WAC 180-51-001
Education reform vision. (1) The state
is shifting from a time and credit-based system of education
to a standards and performance-based education system. Certain ways of thinking about time must shift in order to
support the ongoing implementation of school reform. The
board's long-term vision of a performance-based education
system includes:
(a) No references to grade levels or linking a student's
educational progress to a particular age. Instead, learning
is viewed in terms of developmental progress, academically and
vocationally, so that while the curriculum may be sequential
the student moves through it at her or his developmental pace,
regardless of age;
(b) An understanding that in the absence of other
important information, a student's grade point average and
performance on the Washington assessment of student learning
do not provide a complete picture of the student's abilities
and accomplishments;
(c) An understanding that our concept of school needs to
expand and take into account that education and learning are
about connected learning experiences, which can and do occur
inside and outside the physical boundaries of a school
building; and
(d) An understanding that students do not all learn in
the same way (there are multiple learning styles), that
teachers do not all instruct in the same way (there are
multiple teaching styles and strategies), and these facts
suggest that it should be possible to assess students'
performance and achievement in multiple ways while maintaining
common, high expectations and standards for learning.

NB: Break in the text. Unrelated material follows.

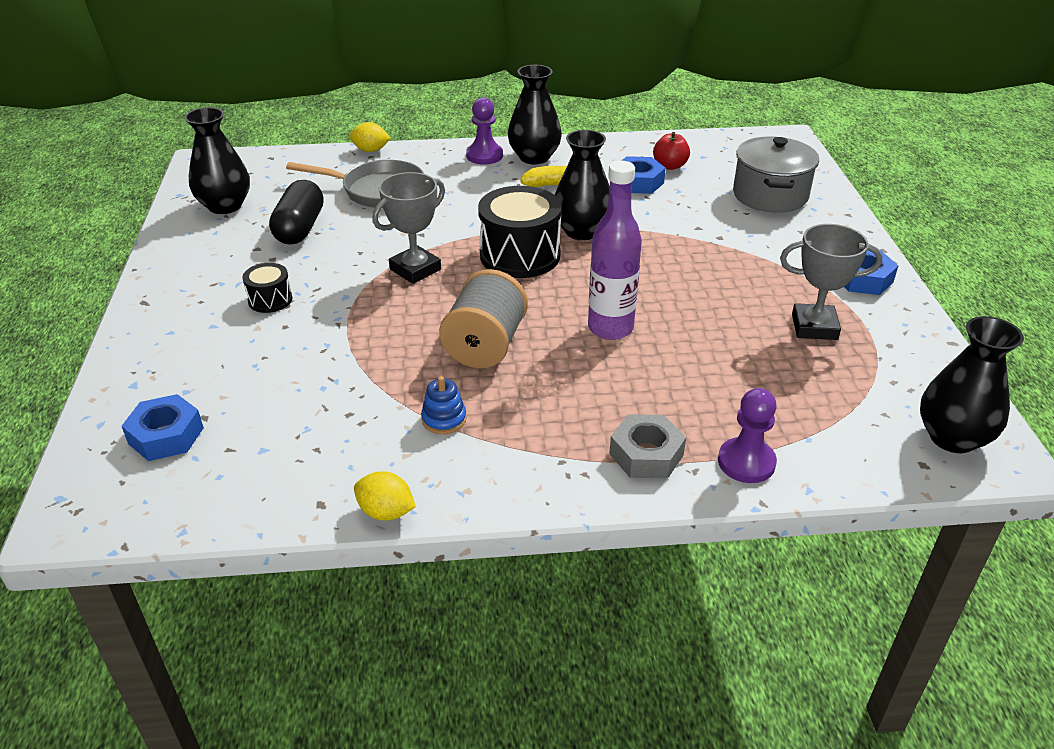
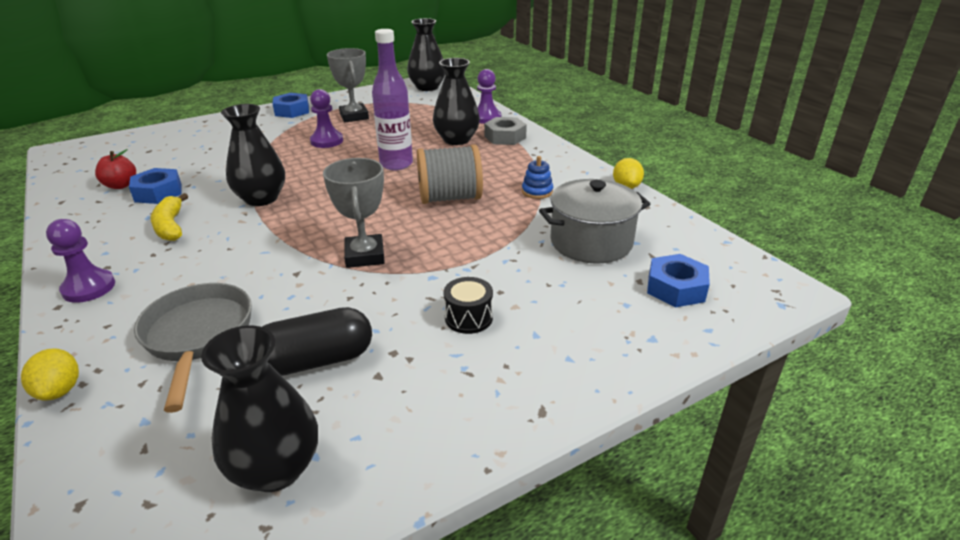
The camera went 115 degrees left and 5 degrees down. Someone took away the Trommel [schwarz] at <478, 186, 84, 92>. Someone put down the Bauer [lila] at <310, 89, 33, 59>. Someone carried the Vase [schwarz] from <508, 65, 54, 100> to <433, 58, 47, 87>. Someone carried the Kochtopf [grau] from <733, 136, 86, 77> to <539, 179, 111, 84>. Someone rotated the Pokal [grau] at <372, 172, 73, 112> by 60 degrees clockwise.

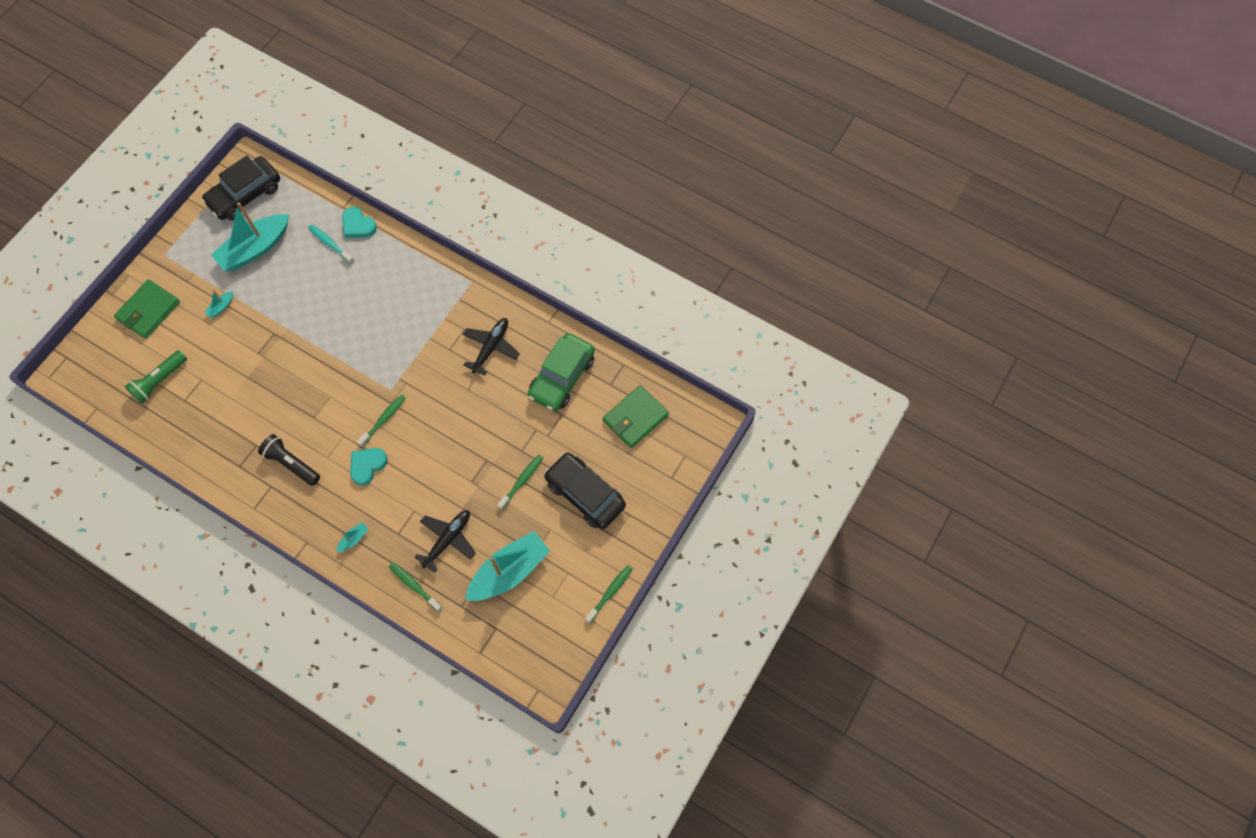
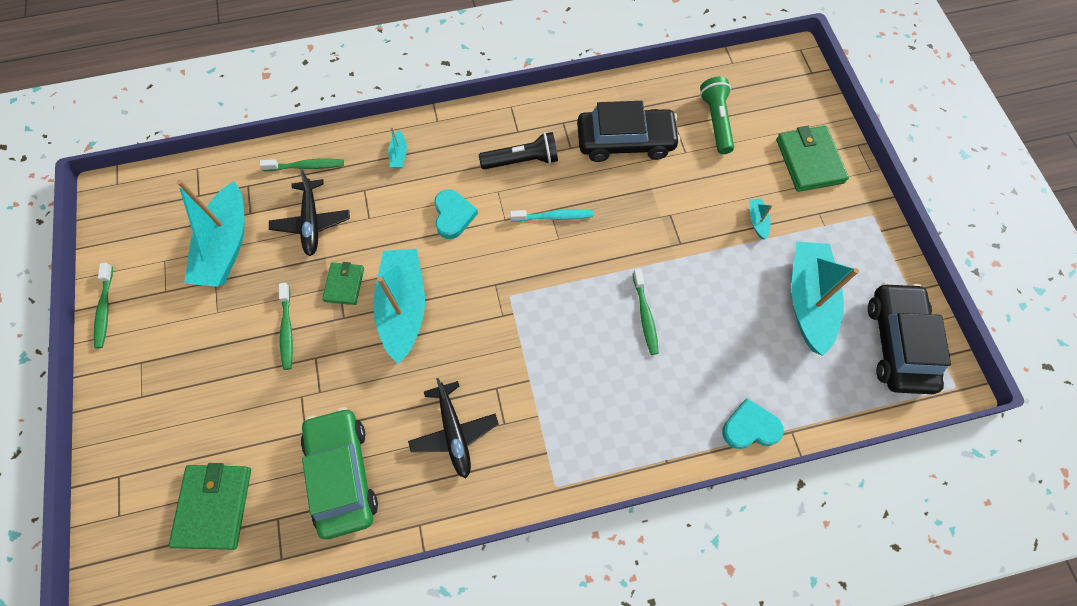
The camera went 135 degrees right and 0 degrees up. Someone put down the Geldbörse [grün] at <322, 262, 42, 43>. Someone put down the Boot [türkis] at <373, 249, 52, 115>. Someone carried the Zahnbürste [türkis] from <308, 224, 46, 40> to <510, 209, 83, 13>. Someone carried the Zahnbürste [grün] from <357, 394, 49, 53> to <633, 269, 26, 86>. Someone carried the Auto [schwarz] from <544, 452, 82, 77> to <577, 101, 103, 61>.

(2) Long-term, as the performance-based education system
continues to evolve, the state board of education believes
that there should be an on-going review of assessment
administration issues. The state board envisions a time when
state assessments are administered during one or more
assessment windows annually. During these times, students are
allowed to take the appropriate norm-referenced or
criterion-referenced state assessment based upon the
collective determination by the student, the student's
parent(s), teacher(s), and counselor that the student is
developmentally ready to take the assessment, rather than
because the student is a particular age or is in a particular
grade.
[Statutory Authority: RCW 28A.230.090. 00-19-108, §
180-51-001, filed 9/20/00, effective 10/21/00.]